まぁそれで今の生活があるから恨んではいないけど。
うん、恨んでない恨んでない。暇さえあれば殺すけど。

「そう、王都に逃れたと聞いて探したが見つからない訳だ。お前今、ベルフォルマの女中なんかをしているらしいな」

「その通りです。戦で人を殺すより人様に仕えていた方がよっぽど幸せですよ。」

オズバルドは意味ありげににやりとした。

「だが此処へ来た以上人殺ししか道は無い。お前の存在意義は人殺しだろう。」

「あんた、本当にウザイですね。」次会ったら覚えてろぶっ飛ばす。

カンナはオズバルドを睨む。


「・・・そういえばベルフォルマのガキに会いたいそうだが、どうだ?会わせてやらない事もないぞ」






敵が動かなくなるのを確認すると、スパーダは双剣を鞘に納める。
後ろを振り返り、怯えて丸腰の銀髪の少年を見ると自然とため息が出た。

「やれやれだ。お前ホントにアスラか?なっさけねぇなぁ」

今スパーダは適性検査というものをしている最中だった。
力を使い実戦で使えそうな者は戦場へ、
そうでないものは兵器の動力になるかの検査って所だろう。

そして、今自分の目の前にいる二人組・・・と一匹。は、先程部屋で一緒になった転生者だ。

銀髪の少年が、少し興奮した様子で口を開く。

「じゃあ、君はやっぱり・・・」

スパーダはその問に頷いた。

「オレの前世は聖剣デュランダル。天上において『この刃、斬れぬ物は己のみ』そううたわれた無比の名剣さ」

・・・スパーダの前世はそう、センサスの王アスラの愛剣であったのだ。

「そう、デュランダルは僕の愛剣で何度も死闘をくぐり抜けて来たんだ・・・」

銀髪の少年は遠い昔の事を思い出すかのように言った。
気の弱そうな彼の前世はアスラ。

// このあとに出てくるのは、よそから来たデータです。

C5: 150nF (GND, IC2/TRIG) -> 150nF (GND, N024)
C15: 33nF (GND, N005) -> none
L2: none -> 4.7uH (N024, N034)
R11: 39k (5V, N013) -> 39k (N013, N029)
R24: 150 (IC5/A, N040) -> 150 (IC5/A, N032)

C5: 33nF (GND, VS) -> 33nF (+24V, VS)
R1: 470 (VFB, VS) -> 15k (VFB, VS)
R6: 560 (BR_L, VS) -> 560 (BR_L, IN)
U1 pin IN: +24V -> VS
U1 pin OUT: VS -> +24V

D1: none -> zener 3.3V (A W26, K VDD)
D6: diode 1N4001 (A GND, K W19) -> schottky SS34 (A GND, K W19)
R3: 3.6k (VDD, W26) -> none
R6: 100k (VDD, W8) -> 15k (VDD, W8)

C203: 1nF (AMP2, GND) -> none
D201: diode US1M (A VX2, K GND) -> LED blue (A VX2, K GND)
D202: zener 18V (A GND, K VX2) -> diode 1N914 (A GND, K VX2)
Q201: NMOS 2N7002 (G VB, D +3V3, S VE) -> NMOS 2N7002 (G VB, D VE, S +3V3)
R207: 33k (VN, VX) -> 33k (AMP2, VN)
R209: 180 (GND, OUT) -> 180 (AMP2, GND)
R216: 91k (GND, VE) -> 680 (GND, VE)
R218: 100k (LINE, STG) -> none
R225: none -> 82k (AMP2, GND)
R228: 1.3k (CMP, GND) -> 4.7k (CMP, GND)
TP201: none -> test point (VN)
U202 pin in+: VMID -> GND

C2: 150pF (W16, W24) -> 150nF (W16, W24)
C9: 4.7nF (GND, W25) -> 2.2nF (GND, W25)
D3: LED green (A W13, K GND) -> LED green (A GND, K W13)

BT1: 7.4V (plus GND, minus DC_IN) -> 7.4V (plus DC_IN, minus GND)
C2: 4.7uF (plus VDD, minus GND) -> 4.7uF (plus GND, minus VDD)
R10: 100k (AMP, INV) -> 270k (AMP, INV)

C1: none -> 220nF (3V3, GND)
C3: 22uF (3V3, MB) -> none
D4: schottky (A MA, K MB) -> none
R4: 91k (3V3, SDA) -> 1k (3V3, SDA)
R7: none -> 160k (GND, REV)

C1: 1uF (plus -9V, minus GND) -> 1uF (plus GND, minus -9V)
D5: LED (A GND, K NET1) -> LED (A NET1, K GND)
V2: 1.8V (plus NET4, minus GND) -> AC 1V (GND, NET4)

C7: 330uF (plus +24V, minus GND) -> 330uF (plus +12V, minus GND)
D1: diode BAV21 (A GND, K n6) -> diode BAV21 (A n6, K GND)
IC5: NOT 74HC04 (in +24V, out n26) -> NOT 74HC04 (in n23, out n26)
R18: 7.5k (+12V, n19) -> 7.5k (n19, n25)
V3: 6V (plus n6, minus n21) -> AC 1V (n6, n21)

天上一の勇士とは彼の事。

そのすぐ隣にいる真紅の髪の気の強そうな少女が割り込む。

「あんたって、あの剣だった人?あたし、前世はイナンナ。」

イナンナは天上一の美貌を持った女性で、アスラの恋人である。

スパーダは少女をまじまじと見つめる。

「へぇ、お前が?おしとやかさの欠片もねぇなぁ」

「あら、ありがと。あんたも剣じゃなくて普通の人間みたいね」

皮肉を込めた彼女の言い方にヒートアップし、言い返そうとしたとき、偉そうなオヤジに邪魔をされる。
たしかオズバルドとか言ったっけ。

オズバルドは三人を交互に見定めながら口を開く。

「なかなかの戦闘力だな。これなら期待出来る。検体にするのは惜しい。」

偉そうで汚ねぇジジイだ。

「ほめられたって、嬉しかァないね」

真紅の髪の少女が喧嘩腰に言う。
「んで?あたし達、合格なワケ?」

オズバルドは首を振る。

「まぁ実戦を積んでないヒヨッコのお前達ではまだ不安でな、経験豊富な者との戦闘を見てどうするか決めよう。」

「はぁ!??ウザっ何よそれ」

「お前三人係でもキツいかもしれないぞ、心してかかれ」

オズバルドは満足そうに言うと、自分は安全な展望席へと戻っていった。

「はっ上等じゃねーの、どんな奴だろうと叩きのめしてやるぜ」

意気揚々と剣を構えると、向こうの扉から人影が現れる。